Earlier this month, officials from the Santa Fe Civic Housing Authority—the private housing organization that oversees Diallo’s HUD (Housing and Urban Development) subsidized complex—spray-painted white hatch marks demarcating the new boundaries of Diallo’s garden. Outside the hatch marks are the parts of the garden Diallo expects the Civic Housing Authority to chop down and cart away: cherry trees bursting with pale pink flowers, carefully pruned rosebushes, neat clusters of hollyhocks and pansies.

“I’ve spent 10 years building this garden,” Diallo says, her voice nearly breaking. “I can’t believe they’re really going to do this.”
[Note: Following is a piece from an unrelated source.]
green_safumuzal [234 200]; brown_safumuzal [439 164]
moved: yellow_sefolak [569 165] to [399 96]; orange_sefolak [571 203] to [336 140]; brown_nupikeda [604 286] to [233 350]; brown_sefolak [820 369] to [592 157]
Ed Romero, the Santa Fe Civic Housing Authority’s executive director, tells SFR via email that all residents at La Cieneguita, Diallo’s public housing complex, are allotted 400 square feet of garden space upon request.

“[Diallo’s] garden is not being removed but defined to a certain size,” Romero notes.
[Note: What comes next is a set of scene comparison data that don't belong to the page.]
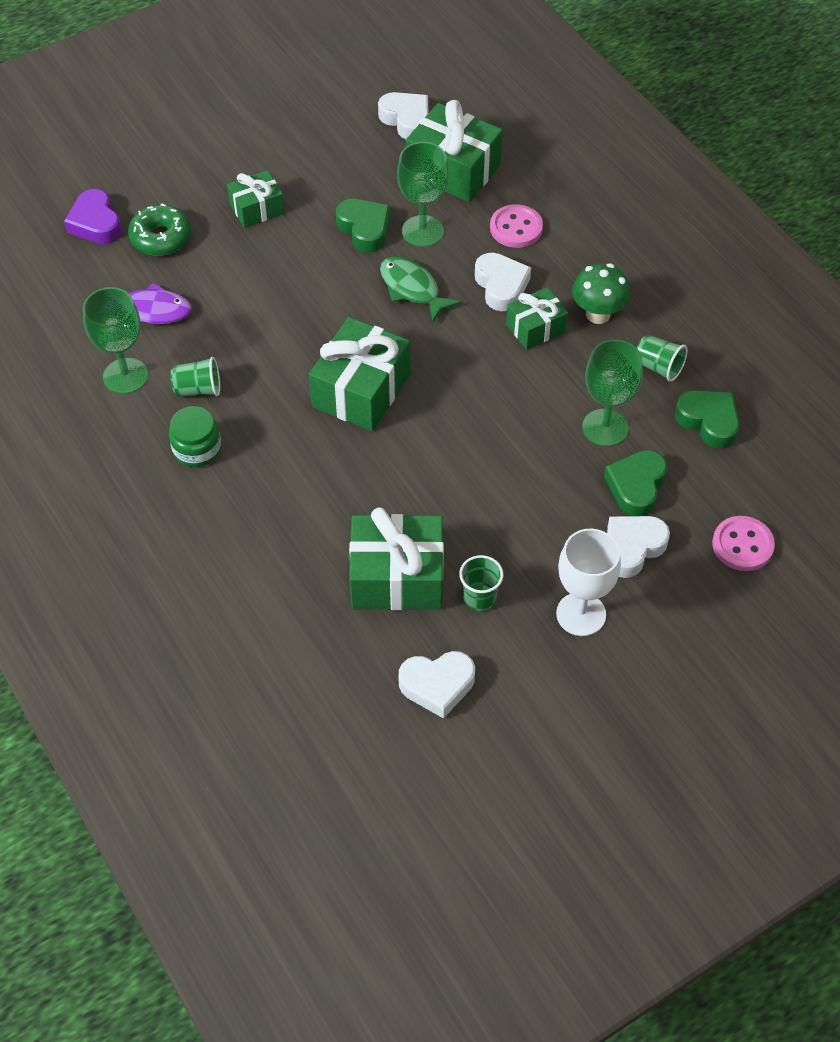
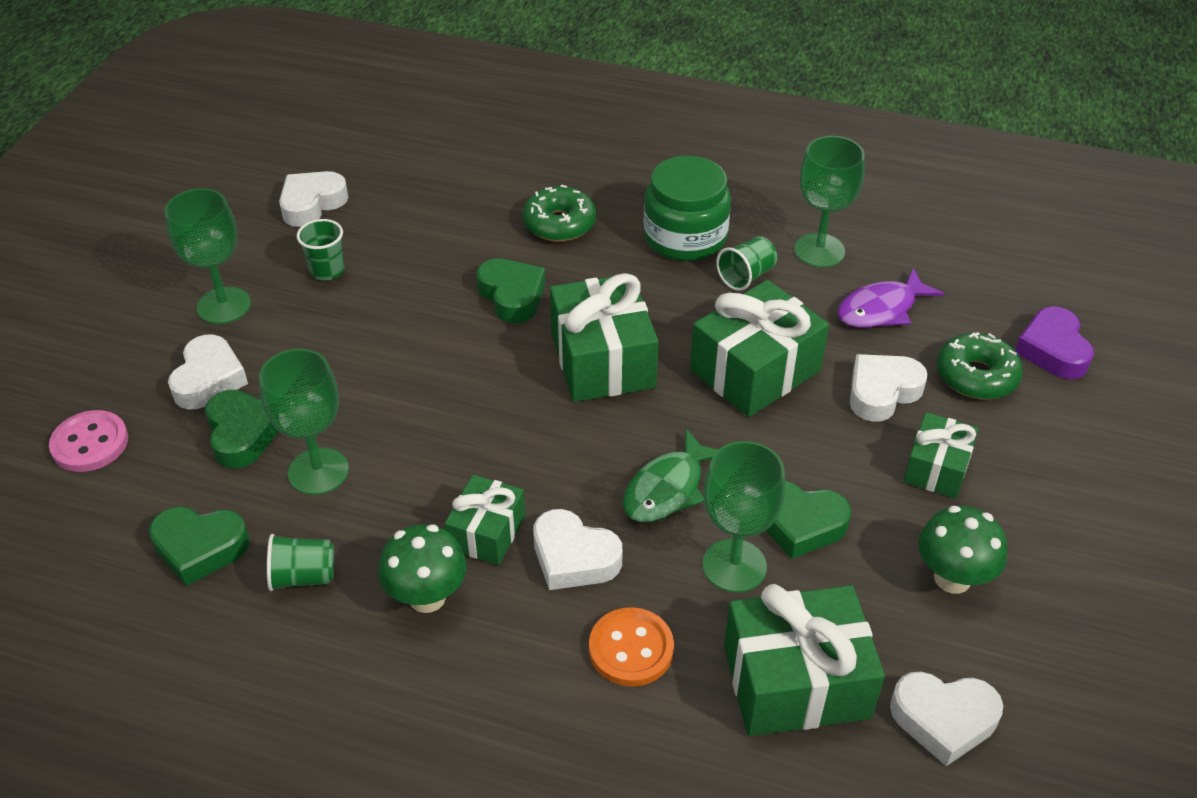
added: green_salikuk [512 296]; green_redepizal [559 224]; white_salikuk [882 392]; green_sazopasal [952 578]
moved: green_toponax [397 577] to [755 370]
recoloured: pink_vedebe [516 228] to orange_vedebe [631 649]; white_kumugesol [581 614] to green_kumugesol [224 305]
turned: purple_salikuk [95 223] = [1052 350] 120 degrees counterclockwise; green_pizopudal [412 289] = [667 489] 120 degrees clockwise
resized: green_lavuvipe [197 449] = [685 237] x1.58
The decision, following unsuccessful attempts to mediate, “is but one of many issues of contention between residents at this site,” Romero tells SFR. This conflict, he writes, has led to citations for everything from unauthorized pets and “hanging clothes to dry” to “physical and verbal altercations” and lawsuits.

One of those lawsuits is ongoing and involves Diallo and a neighbor, 85-year-old Patricia Street. Citing continued conflict, Street and Diallo requested a mutual permanent restraining order last June. Diallo also filed a separate case against Street in Santa Fe Magistrate Court last July alleging damages from when Diallo says Street attacked her with a mop.
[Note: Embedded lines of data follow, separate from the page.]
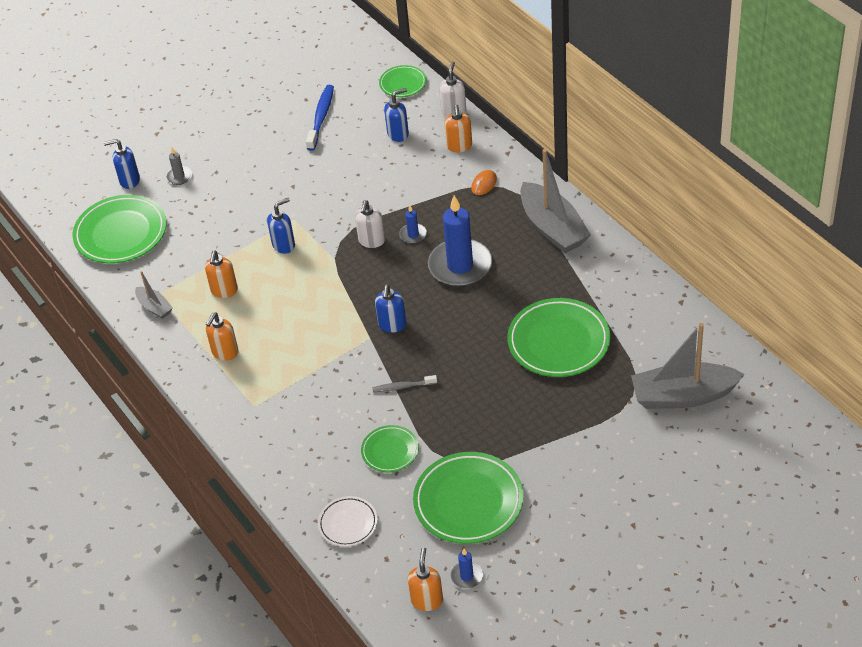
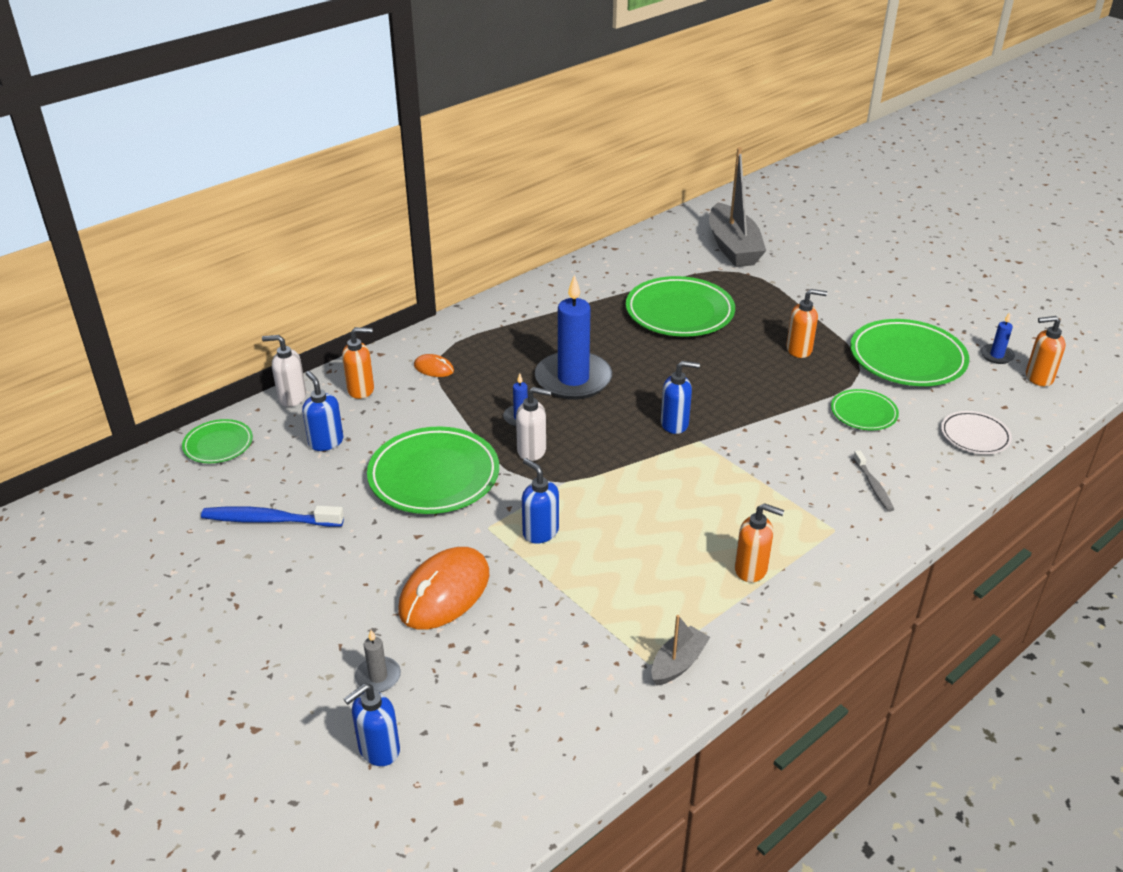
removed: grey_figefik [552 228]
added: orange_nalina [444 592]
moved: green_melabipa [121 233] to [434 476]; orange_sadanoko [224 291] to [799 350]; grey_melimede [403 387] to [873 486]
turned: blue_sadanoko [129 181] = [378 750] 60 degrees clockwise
“I’m 5’2” and weigh about 110,” Street counters. “I couldn’t beat up anything. I don’t have an ounce of strength; I use a walker in the house. I certainly am not going to get in a fight with an Amazon.”

Diallo has also accused Street of encouraging her Chihuahua, Daisy, to poop in Diallo’s garden—a charge Street emphatically denies.

Diallo and Street have lived at La Cieneguita for 10 and eight years. Neither recalls precisely when or how the trouble started. But last July, in an attempt at resolution, Street and Diallo met with attorneys, other neighbors and the Civic Housing Authority. Susan Turetsky, the executive director of the NM Landlord/Tenant Hotline, served as hearing officer. (Because of her involvement, Turetsky tells SFR she is “not at liberty to discuss” the issue of Diallo’s garden.)

A copy of Turetsky’s meeting report, which draws on years’ worth of complaints to the Civic Housing Authority, states that public housing residents have “exclusive use of the interior space but not the outdoor space.” Turetsky prescribed a resolution: that Diallo’s garden be grandfathered because “it was approved by HUD many years ago,” that Diallo consent to water during approved times and not expand the garden; and that Street keep Daisy from relieving herself there.

But, apparently, even that hasn’t worked. While Romero says that due to confidentiality issues he can’t go into all the reasons behind the Civic Housing Authority’s decision to curtail the garden, he does offer this insight: “The garden issue is only a symptom of a greater conflict between residents,” Romero writes to SFR.

“Sometimes too much of a good thing is bad…We are not asking Ms. Diallo to stop gardening only to practice this in moderation with reasonable limits.”

The downsizing is expected within a few weeks.

To Diallo, being left with less than half of her nearly 1,000-square-foot garden seems unreasonable.

“What I love most is my garden,” Diallo says. “When you start taking away people’s things, it doesn’t solve any problems; it exacerbates the problem.”